A third class of variable that impacts map-matching performance consists of those related to the built environment. Like GPS sample rate, built environment characteristics remain fixed in the short term, but like GPS accuracy, we have no control over them. Thus, despite our intuition about the impact of something like road network density on match performance, we cannot recommend that a data provider build a less dense road network. Nevertheless, it is still worthwhile to quantify the relationship between built environment characteristics and map-matching performance for two principal reasons:

to help set expectations for both our users and data providers based on characteristics specific to their region (i.e. determine the upper limit of performance)
to make more informed decisions about how conservative we want to be when separating the good data from the bad:

Good vs bad data.

In the analysis that follows, we will rely on road network density as a proxy for the character of the built environment. Road network density reflects a number of highly relevant environmental characteristics including land use types, city block size, and the prevalence of urban canyons.

The analysis will proceed in two parts. First, we will assess the match rates of individual road segments as a function of the local road network density at that segment.

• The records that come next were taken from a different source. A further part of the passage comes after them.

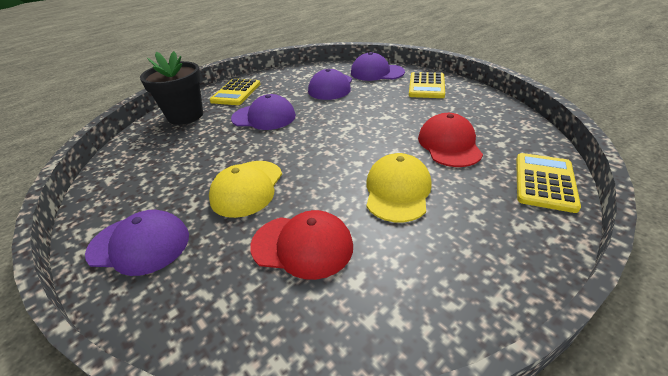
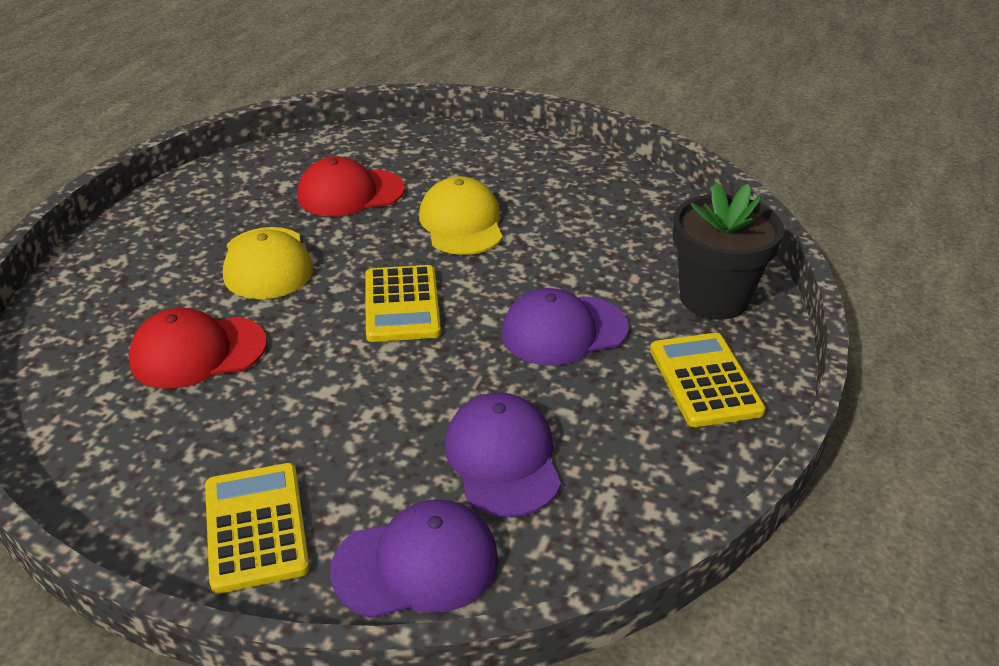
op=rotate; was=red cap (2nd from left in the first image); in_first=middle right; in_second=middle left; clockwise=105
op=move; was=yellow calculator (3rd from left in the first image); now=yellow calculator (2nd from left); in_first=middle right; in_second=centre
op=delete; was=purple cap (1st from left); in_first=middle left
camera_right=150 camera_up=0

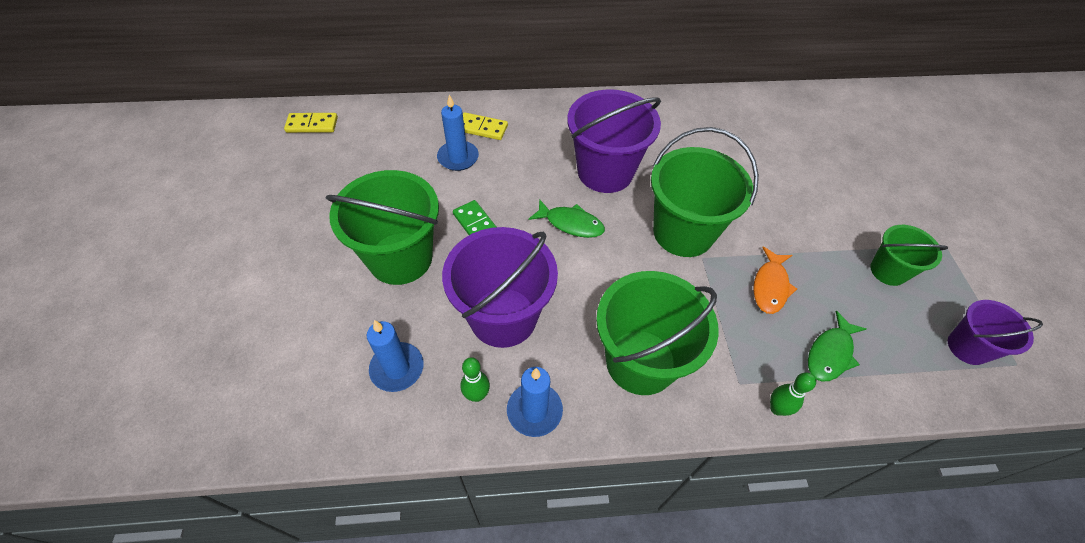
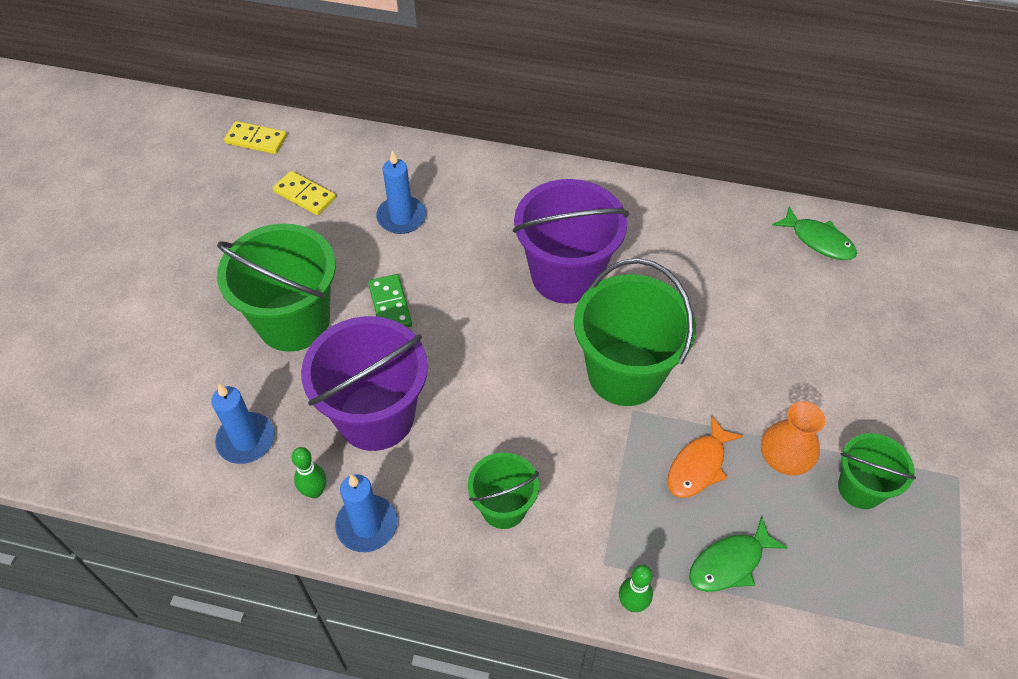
op=move; was=yellow domino (2nd from left); in_first=top centre; in_second=top left
op=move; was=green fish (1st from left in the first image); now=green fish (2nd from left); in_first=centre; in_second=middle right
op=resize; was=green bucket (2nd from left); in_first=centre; in_second=bottom centre; ratio=0.56
op=delete; was=purple bucket (3rd from left); in_first=middle right
op=insert; now=orange vase; in_second=middle right
camera_right=20 camera_up=0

Second, having established the relationship between density and map-matching performance on the smallest of scales, we will undertake a case study comparing the regional performance across two cities with very different road network structures. Continue reading below or following along in the accompanying Jupyter Notebook here.

Segment-level Analysis

Mapzen’s Valhalla routing engine measures road network density as as function of the total length of the road network contained within a 2 km circle around a given node on the network. In this way we derive measures of road network density at each individual segment of a network. The densities are normalized across a range of integers from 0 to 15.

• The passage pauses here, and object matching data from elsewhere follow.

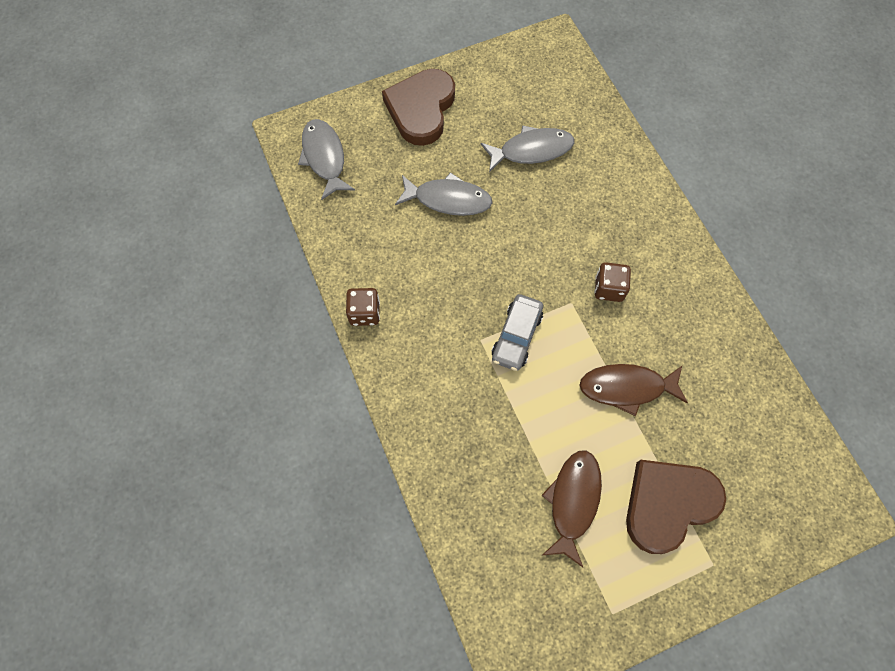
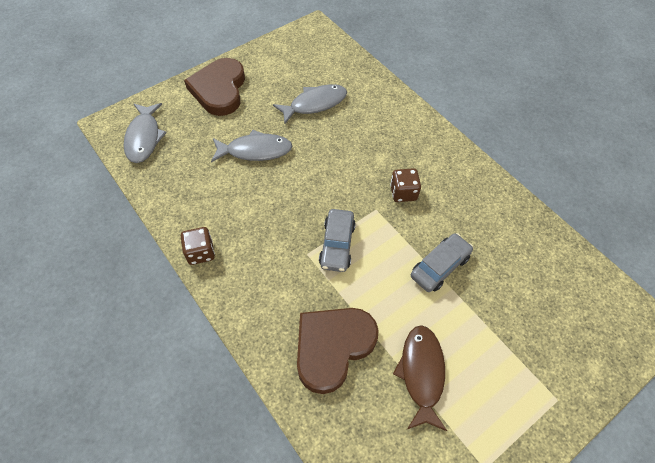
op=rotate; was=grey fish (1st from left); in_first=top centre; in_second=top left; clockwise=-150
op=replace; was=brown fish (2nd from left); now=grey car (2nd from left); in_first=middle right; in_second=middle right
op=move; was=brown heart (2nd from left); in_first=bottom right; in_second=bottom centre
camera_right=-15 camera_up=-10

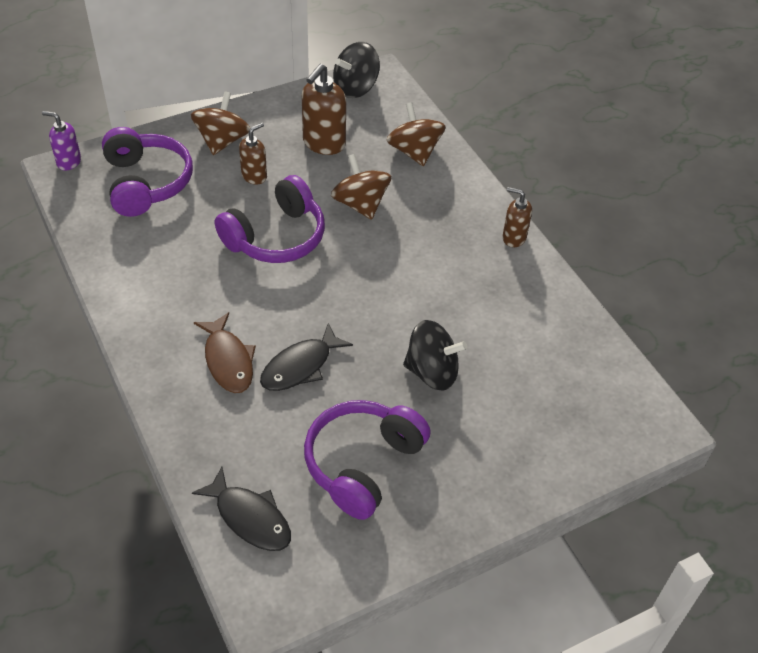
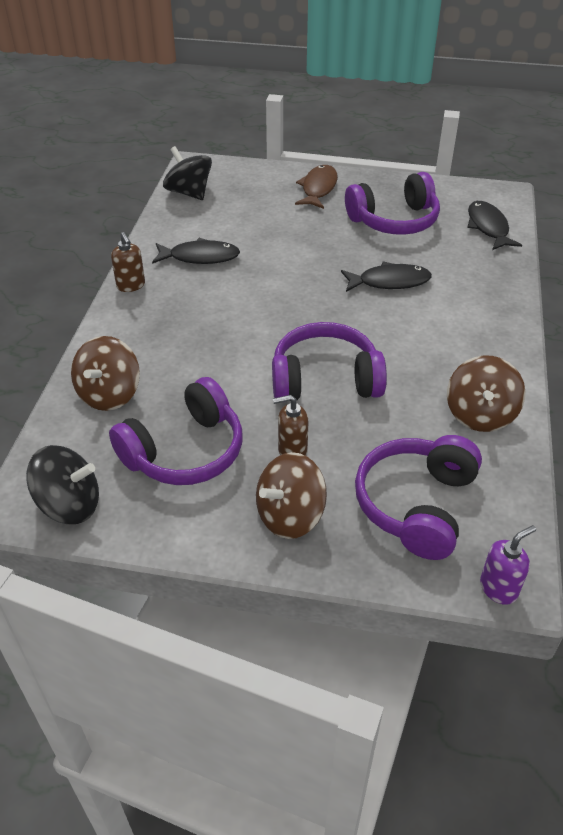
op=replace; was=brown soap dispenser (2nd from left); now=purple headphones (1st from left); in_first=top centre; in_second=middle left
op=rotate; was=purple soap dispenser; in_first=top left; in_second=bottom right; clockwise=-90
op=move; was=brown spinning top (2nd from left in the first image); now=brown spinning top (3rd from left); in_first=top centre; in_second=middle right
op=move; was=brown fish; in_first=middle left; in_second=top centre
op=move; was=black spinning top (2nd from left); in_first=centre; in_second=top left
op=insert; now=black fish (1st from left); in_second=top centre
camera_right=-140 camera_up=-5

To compute density measures, we can use the Mapzen Map Matching service. For more information, see the trace_routes action and the density attribute in the API documentation.

In this analysis, we will sample routes across a variety of different U.S. cities we ensure that our segments will span the entire range of possible densities. Here we have selected 15 cities of varying sizes and geographies:

cities = ['New York City', 'Los Angeles', 'Dallas, TX', 'Miami, FL', 'Levittown, NY', 'Prescott, AZ',
         'Flint, MI', 'Chicago, IL', 'Boulder, CO', 'Lincoln, NE', 'Charleston, SC', 'Portland, ME', 'Akron, OH',
         'Philadelphia, PA', 'Baton Rouge, LA', 'Knoxville, TN']

Generate routes

import validator.validator as val
minRouteLen = 1     # specified in km
maxRouteLen = 5     # specified in km
numRoutes = 50
allRoutes = []
for cityName in cities:
        routeList = val.get_routes_by_length(cityName, minRouteLen, maxRouteLen, numRoutes, apiKey=mapzenKey)
        allRoutes += routeList

Generate scores for all routes

In this disaggregate analysis, we don’t care about what city or route each segment match came from. Instead, we’ll pool all of our segments to determine whether those that were correctly matched have a different distribution of road network densities than those segments that were not.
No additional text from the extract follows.